We are constantly doing this: liaising between overseas companies and manufacturers in Shenzhen. There’s no signing of NDAs and huge data file transfers; we just need a five page presentation. The Shenzhen ecosystem is open; it is doing it cheap and continually iterating. New ideas are always popping up. So, to make a new product, don’t spend eight months trying to engineer a new design. Someone’s already doing it, already making it! Rather, the attitude should be: “Let’s work together!” and not “I won’t have coffee with you without you signing and NDA.”

HS: So where can you see this process at work?

Our role is to facilitate conversations between startups and Shenzhen. The media is mostly interested in “cowboys” and “young explorers” but that’s not it! That’s not how new products are made here. When you go to the electronics markets you usually see the “eye-level shops” — the big brands you recognize. But look two racks down: for half the price are brands you’ve never heard of. How do these things happen? Where do you find the guys making these?

Look for the fifty-year old guys flying business class around China. They’ve been making hardware in Shenzhen for twenty years and doing it in style! Every quarter they do their market research, asking around shops in their own cities. Then they come down to Shenzhen and go to talk with the factory boss they’ve been working with for ten years. They drink tea and discuss their ideas. The factory boss says, “ok, we can make this one, and this one.” And so they call in the industrial designers who make the prototypes.

Then, while the prototypes are being made, they spend a lot of time going to nice dinners, singing karaoke, and playing golf. A few weeks later the businessman goes home with a suitcase full of prototypes to try to sell at home. That’s how you make hardware in Shenzhen. In style! But this story is rarely told because it’s so different from the global narrative, and not cool enough. This is not Steve Jobs in the 1970s. But we are not living in that world.

The hype around startups makes it difficult to do this work. Sometimes startups coming to Shenzhen want millions of dollars. But we have a guy in our WeChat contacts who can make what you want and supply it in the next two weeks. But after the investment bubble burst last year, things got much better.

HS: So what do you think Shenzhen is doing that is not being done elsewhere?

One thing is that it is working much more closely with Africa. Everything will be coming out of Africa in the next five years. Everything is hacked together; there’s no regulation, no infrastructure. It’s like Shenzhen thirty years ago. There are lots of interesting projects.

The other thing Shenzhen does is diversity. Now smart speakers are one of the next big things: being able to interact with machines via voice. But this will have to be personalized, to adapt to different languages. Not everyone wants a British lady in a box. This is a great business idea and is going to be super popular. Every speaker is going to talk soon. But, by the time it gets to Huaqiangbei, it won’t be politically correct speech necessarily; it will be diverse. We want things that are close to our own culture.
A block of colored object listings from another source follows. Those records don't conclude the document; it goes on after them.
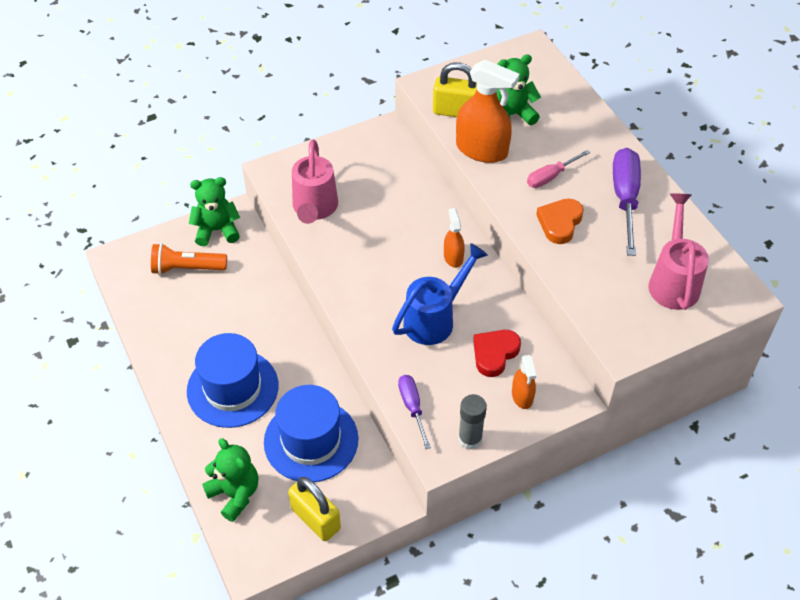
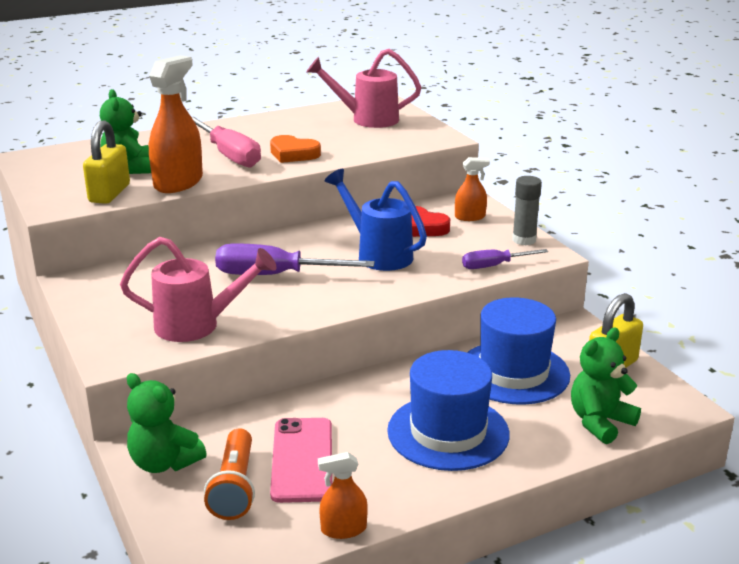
camera: 90 degrees left, 25 degrees down
(211, 302) = (302, 460): none -> pink phone
(217, 230) = (164, 463): green teddy bear -> green teddy bear turned 45 degrees counterclockwise
(453, 257) = (293, 244): orange spray bottle -> orange spray bottle (343, 529)
(550, 177) = (229, 155): pink screwdriver -> pink screwdriver, size x1.72
(625, 198) = (266, 130): purple screwdriver -> purple screwdriver (275, 275)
HS: What sort of critique does this offer of “maker movements”?

People think that “makers” will bring design to Shenzhen. But there are already 15000 working designers in Shenzhen. So it’s not about that.

Shenzhen offers better ways to do business and to make hardware. Compare these two videos, one made by the developer Scotty Allen [his video here] and one from the Wall Street Journal. There are two very different narratives here, the first is a lone “cowboy” while the WSJ one shows two women sitting quietly, drinking tea, and creating a phone. This second one is much closer to how Shenzhen does business. And it contains a more subtle message: that making is about education.

Scotty Allen building his own iPhone

To some extent, the maker movement has gotten ridiculous. Makers are trying, like Trump, to take manufacturing back from China. At least Trump has a chance of being successful. They think of technology creation as a globalized mom and pop shop. But things you create don’t have to be manufactured by yourself. Like the Web, if you want to host a website, you don’t have to set up your own server. No-one creates websites for themselves anymore but this is what makers think they have to do with hardware.